競合剤の不在下での総結合（二重測定の平均）から標識されていないＧ−ＣＳＦの１００倍過剰量の存在下での結合（ｃｐｍ）（非特異的結合）を差し引いたものとして特異的結合（ｃｐｍ）を決定する。非特異的結合を、使用される各細胞タイプについて測定する。実験は^１２５Ｉ−Ｇ−ＣＳＦの同一調製物を使用して個別の日に実施し、内部一致性を示すべきである。^１２５Ｉ−Ｇ−ＣＳＦはＷＥＨＩ−３Ｂ Ｄ^＋白血病細胞に対する結合を示す。前記結合は、標識されていない天然Ｇ−ＣＳＦ又はｈＧ−ＣＳＦによって投与量依存的な様式で阻害されるが、ＧＭ−ＣＳＦによっては阻害されない。天然Ｇ−ＣＳＦと同様、天然^１２５Ｉ−Ｇ−ＣＳＦの結合に対して競合するｈＧ−ＣＳＦの能力は、前記受容体が両者の形態を等しく十分に認識することを示唆する。

Ｇ−ＣＳＦは、白血球患者から得られた低密度骨髄細胞の顆粒球分化及び単球分化を誘導する 患者由来の細胞を培地単独で又はｈＧ−ＣＳＦの１×１０^５単位の存在下で４日間培養する。培地単独でインキュベートされる対照培養物由来の細胞のタイプは前骨髄球であるのに対し、ｈＧ−ＣＳＦの存在下で培養される細胞は、後骨髄球、巨大帯状形態（ｇｉａｎｔ ｂａｎｄ ｆｏｒｍ）及び分節化された好中球及び単球を含む骨髄型の成熟細胞を示すであろう。少なくとも１００個の細胞の実際の分化を形態学的に評価する。ｈＧ−ＣＳＦ処理された細胞は、芽細胞、骨髄球、後骨髄球、帯状形態に加え、分節化された好中球、前単球及び単球からなる。対照細胞は芽細胞であると予測される。

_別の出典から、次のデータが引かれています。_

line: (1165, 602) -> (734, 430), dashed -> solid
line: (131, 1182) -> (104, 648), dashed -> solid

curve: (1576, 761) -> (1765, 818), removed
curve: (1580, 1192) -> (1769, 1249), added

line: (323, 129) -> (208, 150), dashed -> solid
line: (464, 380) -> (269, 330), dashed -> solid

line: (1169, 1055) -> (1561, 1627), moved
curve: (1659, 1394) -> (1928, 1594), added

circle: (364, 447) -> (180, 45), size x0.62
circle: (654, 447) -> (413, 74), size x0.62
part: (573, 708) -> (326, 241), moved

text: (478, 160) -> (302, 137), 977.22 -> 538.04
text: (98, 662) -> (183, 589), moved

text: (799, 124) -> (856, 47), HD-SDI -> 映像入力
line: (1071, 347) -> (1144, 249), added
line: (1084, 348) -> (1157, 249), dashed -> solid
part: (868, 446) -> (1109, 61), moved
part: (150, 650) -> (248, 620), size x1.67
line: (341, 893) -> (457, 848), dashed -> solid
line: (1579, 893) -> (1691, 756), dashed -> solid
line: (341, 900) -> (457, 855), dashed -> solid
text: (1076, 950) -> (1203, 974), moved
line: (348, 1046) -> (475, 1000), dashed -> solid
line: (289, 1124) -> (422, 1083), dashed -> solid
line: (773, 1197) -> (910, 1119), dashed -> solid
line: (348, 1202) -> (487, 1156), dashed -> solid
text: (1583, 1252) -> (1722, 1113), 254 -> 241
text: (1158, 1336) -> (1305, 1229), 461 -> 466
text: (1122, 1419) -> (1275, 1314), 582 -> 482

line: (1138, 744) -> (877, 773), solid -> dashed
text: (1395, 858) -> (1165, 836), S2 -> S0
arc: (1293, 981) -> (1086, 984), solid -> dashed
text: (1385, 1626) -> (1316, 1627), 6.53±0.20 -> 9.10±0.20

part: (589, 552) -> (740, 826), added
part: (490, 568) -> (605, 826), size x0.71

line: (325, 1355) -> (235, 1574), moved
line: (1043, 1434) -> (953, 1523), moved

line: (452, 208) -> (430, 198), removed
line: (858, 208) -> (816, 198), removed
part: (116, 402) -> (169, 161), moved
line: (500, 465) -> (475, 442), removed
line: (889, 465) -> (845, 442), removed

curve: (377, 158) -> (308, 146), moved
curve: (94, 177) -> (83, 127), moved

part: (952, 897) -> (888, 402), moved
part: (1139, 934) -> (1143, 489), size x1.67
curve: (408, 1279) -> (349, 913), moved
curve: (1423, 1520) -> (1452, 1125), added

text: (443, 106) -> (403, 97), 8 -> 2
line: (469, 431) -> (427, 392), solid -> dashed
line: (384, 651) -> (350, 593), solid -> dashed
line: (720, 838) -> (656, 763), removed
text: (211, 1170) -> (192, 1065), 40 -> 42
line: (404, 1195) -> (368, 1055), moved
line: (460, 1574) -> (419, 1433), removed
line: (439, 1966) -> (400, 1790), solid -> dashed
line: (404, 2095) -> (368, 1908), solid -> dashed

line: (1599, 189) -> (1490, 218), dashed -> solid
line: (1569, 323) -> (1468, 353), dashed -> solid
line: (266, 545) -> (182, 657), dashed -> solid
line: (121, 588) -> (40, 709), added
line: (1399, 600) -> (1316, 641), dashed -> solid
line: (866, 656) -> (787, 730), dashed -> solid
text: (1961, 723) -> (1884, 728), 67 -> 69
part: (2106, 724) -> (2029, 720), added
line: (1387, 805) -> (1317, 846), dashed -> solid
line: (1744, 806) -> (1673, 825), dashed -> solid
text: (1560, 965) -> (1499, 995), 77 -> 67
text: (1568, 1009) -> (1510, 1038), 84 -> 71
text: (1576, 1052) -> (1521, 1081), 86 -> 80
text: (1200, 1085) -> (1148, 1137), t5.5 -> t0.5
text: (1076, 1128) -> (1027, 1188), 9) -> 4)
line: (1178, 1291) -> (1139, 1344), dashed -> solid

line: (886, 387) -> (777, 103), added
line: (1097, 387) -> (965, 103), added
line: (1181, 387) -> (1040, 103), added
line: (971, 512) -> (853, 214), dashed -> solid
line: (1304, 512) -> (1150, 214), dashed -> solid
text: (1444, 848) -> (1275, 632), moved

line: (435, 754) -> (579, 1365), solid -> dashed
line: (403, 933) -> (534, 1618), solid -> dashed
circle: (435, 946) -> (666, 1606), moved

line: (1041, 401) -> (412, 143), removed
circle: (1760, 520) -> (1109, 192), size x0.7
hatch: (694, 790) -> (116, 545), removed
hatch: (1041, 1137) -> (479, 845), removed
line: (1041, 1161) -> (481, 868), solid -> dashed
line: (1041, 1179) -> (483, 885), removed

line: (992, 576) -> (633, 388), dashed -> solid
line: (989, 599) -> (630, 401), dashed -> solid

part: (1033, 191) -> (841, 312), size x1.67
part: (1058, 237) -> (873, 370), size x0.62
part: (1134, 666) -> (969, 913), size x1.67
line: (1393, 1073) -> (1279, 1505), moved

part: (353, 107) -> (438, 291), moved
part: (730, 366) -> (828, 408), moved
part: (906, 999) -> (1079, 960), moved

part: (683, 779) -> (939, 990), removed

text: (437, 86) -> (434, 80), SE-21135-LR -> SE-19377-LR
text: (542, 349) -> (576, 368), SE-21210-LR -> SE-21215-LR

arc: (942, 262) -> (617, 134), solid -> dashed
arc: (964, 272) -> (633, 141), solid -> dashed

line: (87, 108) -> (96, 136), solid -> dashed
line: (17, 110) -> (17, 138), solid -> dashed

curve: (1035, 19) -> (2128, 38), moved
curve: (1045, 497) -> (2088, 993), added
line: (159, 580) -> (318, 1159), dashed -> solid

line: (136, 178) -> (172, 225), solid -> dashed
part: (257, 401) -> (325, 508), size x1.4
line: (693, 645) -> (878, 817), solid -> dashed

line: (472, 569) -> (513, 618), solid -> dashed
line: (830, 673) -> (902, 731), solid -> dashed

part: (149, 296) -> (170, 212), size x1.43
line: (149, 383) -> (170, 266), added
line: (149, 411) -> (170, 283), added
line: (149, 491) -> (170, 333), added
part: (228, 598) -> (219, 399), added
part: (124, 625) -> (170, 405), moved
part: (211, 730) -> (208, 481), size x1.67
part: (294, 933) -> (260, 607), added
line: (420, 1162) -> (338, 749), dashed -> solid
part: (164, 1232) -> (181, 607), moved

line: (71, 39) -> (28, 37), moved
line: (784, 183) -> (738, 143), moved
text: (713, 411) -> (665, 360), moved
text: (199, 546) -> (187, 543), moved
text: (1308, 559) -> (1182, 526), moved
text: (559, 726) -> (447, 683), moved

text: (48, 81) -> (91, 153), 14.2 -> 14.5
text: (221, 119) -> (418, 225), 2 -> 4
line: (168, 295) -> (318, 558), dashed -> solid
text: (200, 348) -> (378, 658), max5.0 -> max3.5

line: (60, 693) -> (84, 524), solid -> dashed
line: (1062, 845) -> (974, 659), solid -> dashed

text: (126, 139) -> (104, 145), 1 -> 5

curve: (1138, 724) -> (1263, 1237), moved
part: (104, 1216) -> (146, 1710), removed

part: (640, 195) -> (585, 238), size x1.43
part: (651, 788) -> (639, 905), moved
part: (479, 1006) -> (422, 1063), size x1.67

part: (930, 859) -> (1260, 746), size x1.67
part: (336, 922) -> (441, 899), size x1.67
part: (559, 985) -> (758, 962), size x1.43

抱合型及び非抱合型ｈＧ−ＣＳＦ及びその変異体の生体内半減期の測定
オスのスプラーグドーリーラット（約７週齢）を使用する。投与の当日に、各動物の体重を測定する。体重１ｋｇあたり１００μｇの非抱合型及び抱合型ｈＩＦＮ試料を各々、３匹のラットの尾静脈へ静脈内注射する。注射の１分後、３０分後、１、２、４、６、及び２４時間後に、血液５００μｌをＣＯ_２麻酔のもとで各ラットから採取した。前記血液試料を室温で１．５時間保存した後、遠心分離によって血清を単離する（４℃、１８０００×ｇ、５分間）。前記血清試料を分析当日まで−８０℃で保存する。前記血清試料中の活性のあるＩＦＮの量を、氷上で前記試料を解凍した後にＧ−ＣＳＦ試験管内活性アッセイにより定量する。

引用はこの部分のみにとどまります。